What teams should check now#
Start with dependency history, not just current manifests. Socket says TrapDoor involved hundreds of versions and artifacts, and some packages were removed while others remained live at publication time. A package disappearing from a registry does not clean machines that already installed it.
Practical checks:
- Review recent npm, PyPI, and Crates.io additions in crypto, DeFi, AI, Solidity, Sui, Move, and security-tooling projects.
- Look for packages installed around May 22, 2026 and after, especially newly published helpers with generic names.
- Audit npm packages with
postinstallbehavior, especially anything that ran during local setup or CI. - Inspect Python packages that fetch or execute remote code on import.

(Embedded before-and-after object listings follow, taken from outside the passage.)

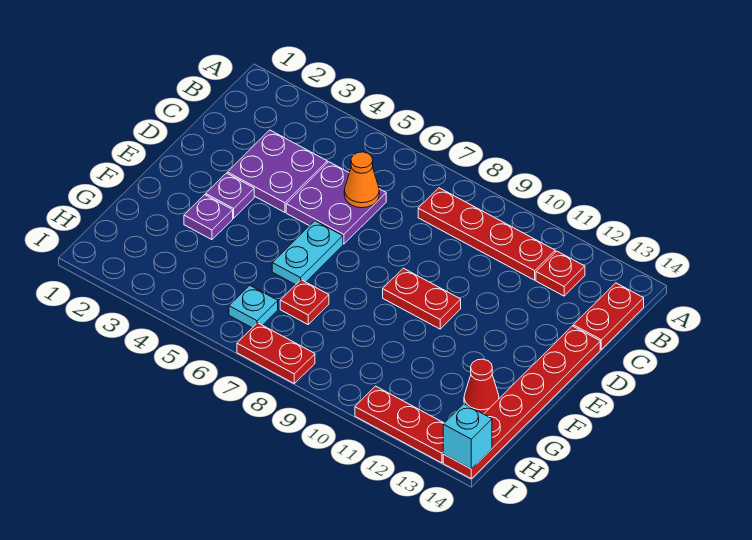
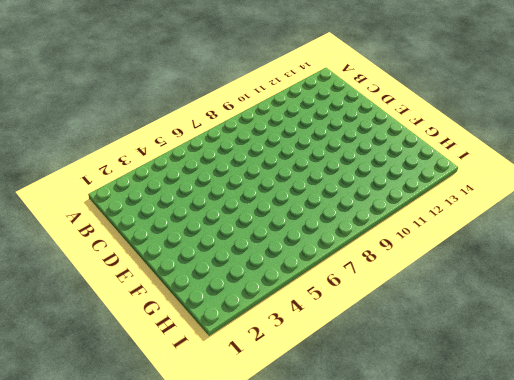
none -> red plate B8:B11 level 1
none -> red plate B12 level 1
none -> red plate B14:C14 level 1

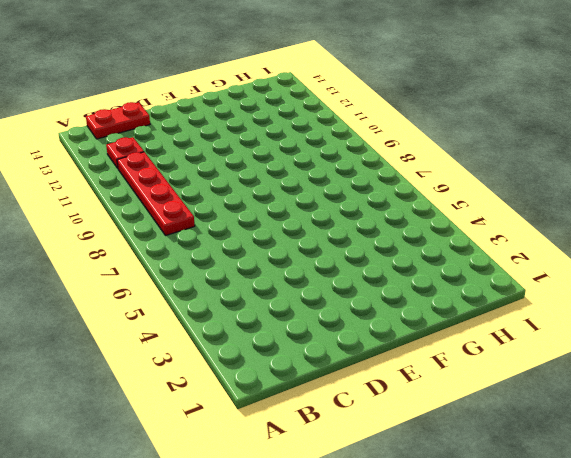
none -> purple plate C3:D4 level 1
none -> purple plate C5:D6 level 1
none -> red plate D14:I14 level 1

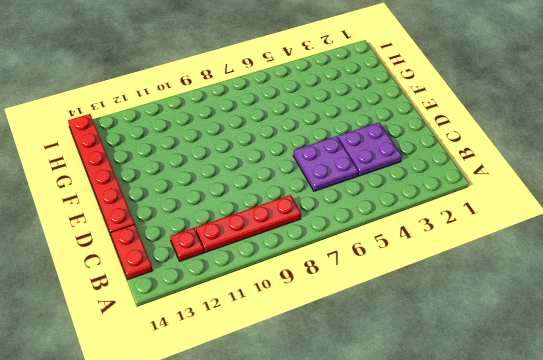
none -> purple plate E3 level 1
none -> cyan plate E6:F6 level 1
none -> red plate E9:E10 level 1

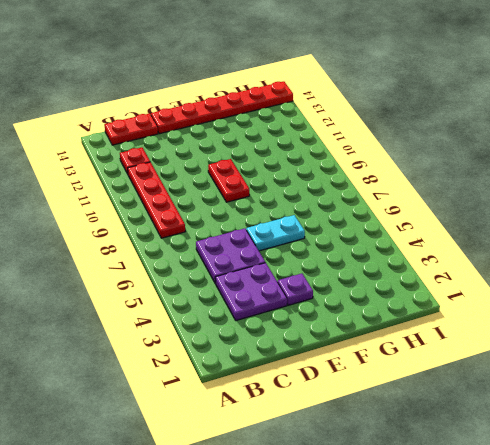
none -> purple plate F3 level 1
none -> red plate G7 level 1
none -> red cone G13 level 1

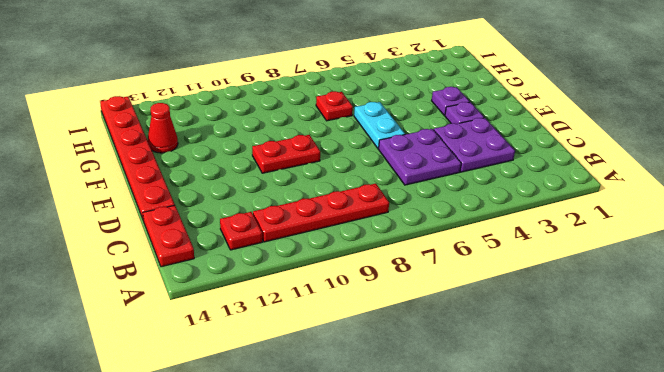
none -> cyan plate H6 level 1
none -> red plate I7:I8 level 1
none -> red plate I11:I13 level 1

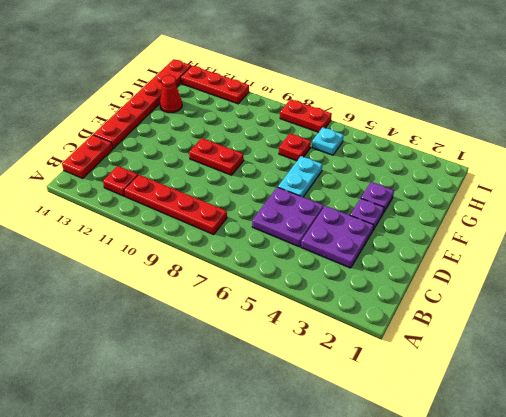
none -> orange cone C6 level 2
none -> cyan brick I14 level 2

- Rotate exposed GitHub, cloud, SSH, and wallet-related secrets if a suspicious package was installed.
- Check for unexpected Git hooks, shell profile edits, cron entries, systemd units, and SSH configuration changes.
- Review outbound connections to unfamiliar GitHub Pages-hosted payloads or configuration endpoints.
For developer machines, do not stop at uninstalling the package. If the host executed a credential stealer, assume local secrets may have been copied. Rotation and persistence checks are the real remediation line.
CI systems deserve separate attention. A malicious package installed in CI may have seen repository tokens, build secrets, package-publishing credentials, deployment keys, and cloud environment variables. Those are often more useful than a single developer’s local files.
What not to overclaim#
Socket describes TrapDoor as active at the time of writing and says some packages were still live then. That status can change quickly. Registry removals, account takedowns, and package metadata may differ by the time a team reads this.
The public source material supports a campaign-level link across npm, PyPI, and Crates.io based on infrastructure and behavioral overlap. It does not, from the excerpt alone, establish victim counts, confirmed theft totals, financial losses, or the attacker’s real-world identity.
The right conclusion is narrower and stronger: attackers are packaging credential theft in the shape of normal developer utilities, then adapting execution to each ecosystem. Crypto and AI developers are attractive because their machines often concentrate keys, tokens, wallets, and automation. Low download numbers should not be treated as low risk when the target is high-value access.